また、ナノファイバーと他の繊維を用いて混合型の不織布として、血液や混合ガスを不織布に通した場合に、ナノファイバーと親和性が良いものだけを選択的に吸着して分離するような高性能分離フィルターとすることもできる。あるいは、任意の溶媒に対してナノファイバーは難溶性、他の繊維は易溶性として、積層型の不織布とした場合に、他の繊維が不要になった時点で溶媒を流してナノファイバー側を溶出除去してしまうといった特殊な不織布とすることも可能である。基質の組み合わせは、上述の例に限られるものではないが、このように基質を目的に応じて適宜選択することで高機能かつ高性能な不織布を得ることができる。

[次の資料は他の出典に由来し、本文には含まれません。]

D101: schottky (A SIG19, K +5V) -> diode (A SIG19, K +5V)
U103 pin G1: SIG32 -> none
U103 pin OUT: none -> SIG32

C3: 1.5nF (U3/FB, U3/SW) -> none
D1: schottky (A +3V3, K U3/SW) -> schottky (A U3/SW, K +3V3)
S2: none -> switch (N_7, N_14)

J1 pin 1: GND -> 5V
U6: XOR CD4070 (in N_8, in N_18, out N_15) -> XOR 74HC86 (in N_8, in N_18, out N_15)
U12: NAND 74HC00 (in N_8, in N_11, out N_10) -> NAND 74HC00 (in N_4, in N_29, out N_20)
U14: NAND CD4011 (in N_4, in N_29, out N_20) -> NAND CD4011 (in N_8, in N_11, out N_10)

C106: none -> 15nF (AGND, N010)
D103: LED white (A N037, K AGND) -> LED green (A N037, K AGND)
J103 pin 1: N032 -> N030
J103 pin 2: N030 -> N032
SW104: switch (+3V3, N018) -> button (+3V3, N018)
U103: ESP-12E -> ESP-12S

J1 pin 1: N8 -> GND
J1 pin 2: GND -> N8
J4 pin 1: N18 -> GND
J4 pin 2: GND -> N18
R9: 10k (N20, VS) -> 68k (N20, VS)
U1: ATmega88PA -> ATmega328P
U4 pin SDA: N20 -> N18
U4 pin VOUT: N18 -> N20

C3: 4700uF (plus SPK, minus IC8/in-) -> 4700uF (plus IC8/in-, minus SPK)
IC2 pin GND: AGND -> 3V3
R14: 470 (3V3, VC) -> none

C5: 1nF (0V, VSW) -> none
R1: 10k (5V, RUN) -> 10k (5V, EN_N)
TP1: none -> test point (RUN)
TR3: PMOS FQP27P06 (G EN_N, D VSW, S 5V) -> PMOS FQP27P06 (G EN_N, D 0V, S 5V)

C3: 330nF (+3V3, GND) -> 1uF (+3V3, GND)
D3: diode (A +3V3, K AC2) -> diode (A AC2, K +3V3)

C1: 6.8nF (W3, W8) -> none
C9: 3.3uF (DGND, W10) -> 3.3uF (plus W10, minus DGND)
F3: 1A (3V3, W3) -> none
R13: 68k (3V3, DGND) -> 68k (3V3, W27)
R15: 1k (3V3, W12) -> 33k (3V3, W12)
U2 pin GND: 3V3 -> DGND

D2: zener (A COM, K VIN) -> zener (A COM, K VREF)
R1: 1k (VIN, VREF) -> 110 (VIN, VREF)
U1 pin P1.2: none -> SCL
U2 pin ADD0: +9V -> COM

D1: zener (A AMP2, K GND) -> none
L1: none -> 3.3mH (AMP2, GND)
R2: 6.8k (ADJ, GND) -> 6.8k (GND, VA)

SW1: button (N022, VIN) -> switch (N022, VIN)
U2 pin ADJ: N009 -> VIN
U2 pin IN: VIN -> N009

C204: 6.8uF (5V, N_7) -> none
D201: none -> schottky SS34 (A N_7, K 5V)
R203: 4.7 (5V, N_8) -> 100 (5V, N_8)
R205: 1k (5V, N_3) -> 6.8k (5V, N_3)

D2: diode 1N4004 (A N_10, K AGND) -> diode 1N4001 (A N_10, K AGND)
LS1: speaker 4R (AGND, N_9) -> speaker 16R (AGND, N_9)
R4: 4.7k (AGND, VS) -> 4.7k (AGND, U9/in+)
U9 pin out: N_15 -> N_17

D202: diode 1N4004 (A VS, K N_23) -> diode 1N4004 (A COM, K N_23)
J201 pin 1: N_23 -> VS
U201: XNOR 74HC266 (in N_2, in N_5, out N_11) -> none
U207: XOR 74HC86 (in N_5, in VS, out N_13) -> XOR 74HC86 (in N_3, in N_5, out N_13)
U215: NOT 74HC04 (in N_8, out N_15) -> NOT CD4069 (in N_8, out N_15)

本発明の不織布の見かけ密度は0.01〜1.0g/cm3 であることが好ましい。0.01g/cm3 未満であると圧力損失は小さくなるが、ポリマー基質によっては不織布としての強度が不足する場合がある。1.0g/cm3 を超える場合には圧力損失が高くなり、例えばフィルター用途などに用いた場合に不都合が生じる場合がある。好ましくは0.05〜0.4g/cm3 であり、さらに好ましくは0.1〜0.3g/cm3 である。
また、本発明の不織布は、引っ張り強力が0.1N/cm以上であることが好ましい。0.1N/cm未満であると用途によっては要求される強度が不足する場合がある。好ましくは10N/cm以上、より好ましくは50N/cm以上である。また、上限は特に限定されるものではないが、通常200N/cm以下となる。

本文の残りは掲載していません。